I could describe the current political season as a numbers game. It’s too close to call. It doesn’t add up. Some states’ efforts to “purge” voter rolls to reduce certain categories of voters make me wonder just how much corruption has invaded our election process.
Candidates say things that sound good to at least part of their constituencies, whether or not the position will lead to effective or pragmatic policy. I’m old enough to remember when Ronald Reagan said, “If you’ve seen one redwood, you’ve seen them all,” or did he really say that? Fact checkers weren’t around then; without them, we’d have no clear idea of whether what we’re told is accurate, a half-truth or an outright lie.
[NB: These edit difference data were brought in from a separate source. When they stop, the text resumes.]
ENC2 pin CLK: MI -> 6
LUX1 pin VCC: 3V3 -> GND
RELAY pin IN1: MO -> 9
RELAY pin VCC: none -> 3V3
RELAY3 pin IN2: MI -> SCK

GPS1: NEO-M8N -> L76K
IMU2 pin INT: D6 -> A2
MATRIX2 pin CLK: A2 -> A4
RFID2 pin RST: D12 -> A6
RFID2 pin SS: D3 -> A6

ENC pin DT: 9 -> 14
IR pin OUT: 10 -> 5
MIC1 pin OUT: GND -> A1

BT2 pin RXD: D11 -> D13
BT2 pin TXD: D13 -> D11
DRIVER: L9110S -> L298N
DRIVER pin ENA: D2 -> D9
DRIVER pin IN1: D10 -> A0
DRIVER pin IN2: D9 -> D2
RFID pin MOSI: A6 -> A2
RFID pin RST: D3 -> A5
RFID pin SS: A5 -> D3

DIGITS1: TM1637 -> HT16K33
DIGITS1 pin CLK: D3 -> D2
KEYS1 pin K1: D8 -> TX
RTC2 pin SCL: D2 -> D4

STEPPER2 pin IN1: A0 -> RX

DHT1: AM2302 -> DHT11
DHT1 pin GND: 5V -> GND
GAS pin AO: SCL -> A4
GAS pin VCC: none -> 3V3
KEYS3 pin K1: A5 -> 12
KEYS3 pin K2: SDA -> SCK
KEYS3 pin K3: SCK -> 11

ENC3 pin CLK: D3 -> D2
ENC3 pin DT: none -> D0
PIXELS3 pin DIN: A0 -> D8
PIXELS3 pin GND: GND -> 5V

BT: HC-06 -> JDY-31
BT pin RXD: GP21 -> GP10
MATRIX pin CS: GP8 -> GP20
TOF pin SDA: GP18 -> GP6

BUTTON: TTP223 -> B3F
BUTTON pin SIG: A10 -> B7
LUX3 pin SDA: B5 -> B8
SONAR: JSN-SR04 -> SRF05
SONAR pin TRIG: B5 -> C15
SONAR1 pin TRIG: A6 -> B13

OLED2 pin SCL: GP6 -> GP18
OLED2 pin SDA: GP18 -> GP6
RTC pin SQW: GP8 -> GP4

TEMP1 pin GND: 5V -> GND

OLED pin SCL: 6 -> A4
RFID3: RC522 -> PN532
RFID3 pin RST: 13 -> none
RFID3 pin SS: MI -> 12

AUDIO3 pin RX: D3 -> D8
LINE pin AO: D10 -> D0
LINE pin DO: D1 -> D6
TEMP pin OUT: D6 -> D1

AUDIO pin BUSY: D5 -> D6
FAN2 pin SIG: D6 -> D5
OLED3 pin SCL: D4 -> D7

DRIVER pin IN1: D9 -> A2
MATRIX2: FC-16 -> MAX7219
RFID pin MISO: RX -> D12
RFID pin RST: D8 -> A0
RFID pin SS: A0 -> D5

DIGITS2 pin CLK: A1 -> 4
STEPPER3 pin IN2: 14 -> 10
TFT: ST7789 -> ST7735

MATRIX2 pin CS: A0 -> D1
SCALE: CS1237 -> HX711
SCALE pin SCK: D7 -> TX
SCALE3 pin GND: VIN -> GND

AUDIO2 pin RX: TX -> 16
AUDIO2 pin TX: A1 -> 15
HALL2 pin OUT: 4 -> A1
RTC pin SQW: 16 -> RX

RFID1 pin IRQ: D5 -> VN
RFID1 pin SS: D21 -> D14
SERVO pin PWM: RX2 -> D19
Much later, Oregon Senator Bob Packwood, having been accused of sexual harassment, said, “I will not resign,” a sure indication to me that he indeed would. The Oregonian helped him to another aborted term by not publishing its investigation of the issue until after the election. I’ve started to believe that if a politician says he won’t do something, he probably will.
There’s unfairness built into our elections. The Electoral College gives proportionally more weight to states with small populations, given that every state gets two extra Electoral College votes regardless of the votes determined by population.
Then there’s the manipulation of state tax codes via initiatives. The ploy was “It’ll be great to reduce property taxes for small woodlot owners,” for example, without mentioning that gigantic corporate-held timberlands would also benefit from reduced property taxes. Down south, property tax limitation measures in California and Oregon have led to sometimes-draconian reductions in services. Those are only a couple unforeseen consequences from the election process and the way the “body politic” makes decisions.
I can’t tell if it’s worse now than in the past, or if we just know more. It’s easy to cite the yellow journalism of a century ago and know that there was corruption and collusion between politicians and the media…but now? First, our world has become very complex; it isn’t easy to write clearly and accurately about complex issues, regardless of whether the writer is going in with a bias. It’s a challenge to make a technical topic understandable to an audience that has become accustomed to the quickie messages of TV commercials and “news” sound bites.
About a month ago, I picked up a little book at a friend’s home: “How Do You Kill 11 Million People,” subtitled “Why the truth matters more than you think.” The point of the book is that when Hitler and other German leaders lied, over time that allowed them to exterminate Jews, gypsies, homosexuals, and even people who merely failed to have documents proving residency. The author, Andy Andrews, laid out a progression of social and political development that I have read in other contexts:
“Why do the ages of our world’s greatest civilizations average around 200 years? Why do these civilizations all seem to follow the same identifiable sequence — from bondage to spiritual faith, from spiritual faith to courage, from courage to liberty, from liberty to abundance, from abundance to complacency, from complacency to apathy, from apathy to dependence and finally from dependence back into bondage.”
We Americans certainly have experienced abundance, but are we now complacent? Are we apathetic? When only roughly half the people registered bother to vote, we’re somewhere on that spectrum. Complacency is defined as “smug satisfaction with an existing situation.” A more nuanced definition is “a feeling of security, often while unaware of a potential danger.” People on either side of the political spectrum could embrace that definition. On the right, the potential danger is an over-reaching national government. On the left it could be the threat of a return to the corporate feudalism of the 19th century.
A chance encounter with a young woman bicycling from the Northwest to Baja exemplified apathy, a “loss of interest, enthusiasm or concern.” I asked her, “Are you going to vote?”
“No, Illinois doesn’t have absentee balloting,” she said, inaccurately. “It doesn’t matter anyway; it’s either a puppet on the left or the puppet on the right.”
Change comes very slowly, especially when a substantial, and powerful, portion of society likes things just the way they are. Washington and Oregon are the only two states that have vote by mail, a system that, along with the Voter’s Pamphlet, allows people to study and vote easily. Vote by mail could be the first wave of real change.